Sure, in typical Trump fashion, he tried to work around the ban by using the official @POTUS account to get out a tweet against Twitter and “the radical left,” but those tweets were deleted almost as quickly as they were posted. Then Trump went to his @TeamTrump account to tweet his usual murky soup of disinformation and racism. Eventually all those accounts were suspended because they were used for the “purposes of evading a ban,” which is against Twitter rules.
Trump may have been able to find someone to take his SATs for him 50 years ago, but he couldn’t find a way to game Twitter. And Twitter was the way that he communicated with his supporters. Supposedly Jared Kushner and Dan Scavino advised Trump not to join other social media platforms like Gab. Without social media Trump had no bully pulpit from which to bully.
No time was his declining station clearer than during his feud with No. 3 GOP Rep. Liz Cheney, who had been the focus of Trump’s ire since voting to impeach him. The Daily Beast reported that “due to Twitter’s banning of the @realDonaldTrump account following the Capitol riot that Trump instigated, he has not been able to personally trash Cheney via his once widely read tweets.”
But this story actually gets more pathetic, if that’s possible. Trump had “written out insults and observations, several of them about Cheney, but with no ability to tweet them himself, he has resorted to suggesting put-downs for others to use or post to their own Twitter, according to a person with direct knowledge of this new habit.”
And let’s be clear about the truth of the matter here. Trump lost his power not because he was conservative but because he violated the terms and services he signed up for when he joined Twitter. The deputy director of the Center for Business and Human Rights at New York University’s Stern School of Business, Paul Barrett, told USA Today, “Republicans, or more broadly conservatives, have been spreading a form of disinformation on how they’re treated on social media. They complain they’re censored and suppressed, but not only is there not evidence to support that, what evidence exists actually cuts in the other direction.”
And if you were ever doubting that suspending Trump was in the interest of the greater good, I would point you to the Zignal Labs study which found that “online misinformation about election fraud plunged 73 percent” after Trump’s ban.

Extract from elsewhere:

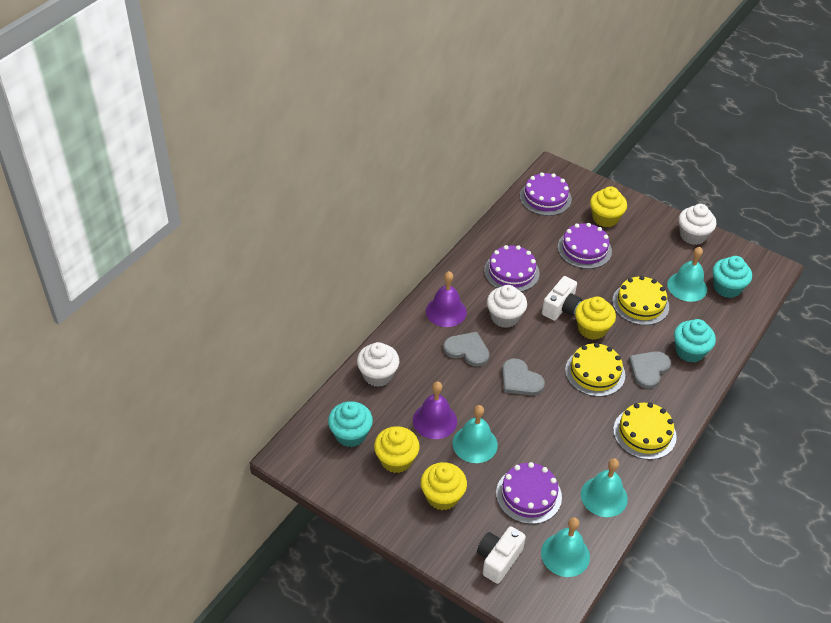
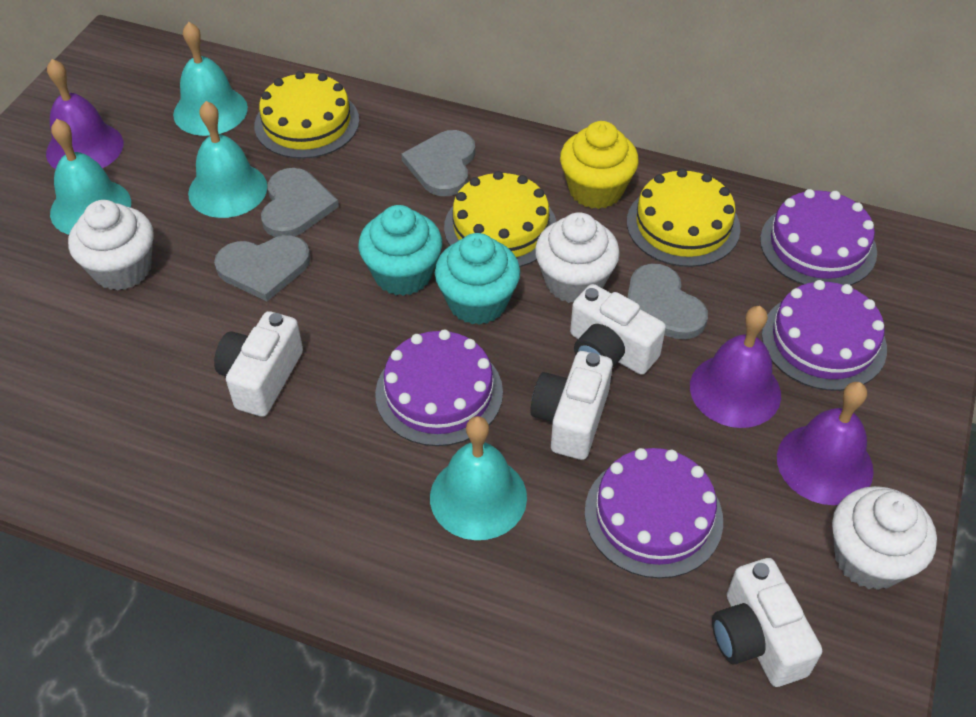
grey heart: 3 -> 4
purple bell: 2 -> 3
turquoise cupcake: 3 -> 2
white camera: 2 -> 4
yellow cupcake: 4 -> 1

On Monday the new White House press secretary, Jen Psaki, said what we’ve all been thinking: “But I can’t say we miss him on Twitter.” It’s scary having a completely unhinged lunatic as president, but since the presidency is hard to use and requires the patience to legislate, Trump may have actually caused more damage with his dangerous incitements of violence and his emboldening white supremacists and spreading disinformation than he did with legislation.
And even though he surely liked tooling around in Air Force One, and being able to order up his iceberg lettuce with Russian (of course!) dressing and pushing his Diet Coke button whenever he felt like it, and taking a blowtorch to the Constitution as much as the next guy, I have little doubt that he misses being able to troll people on the internet a lot more than having actual responsibility.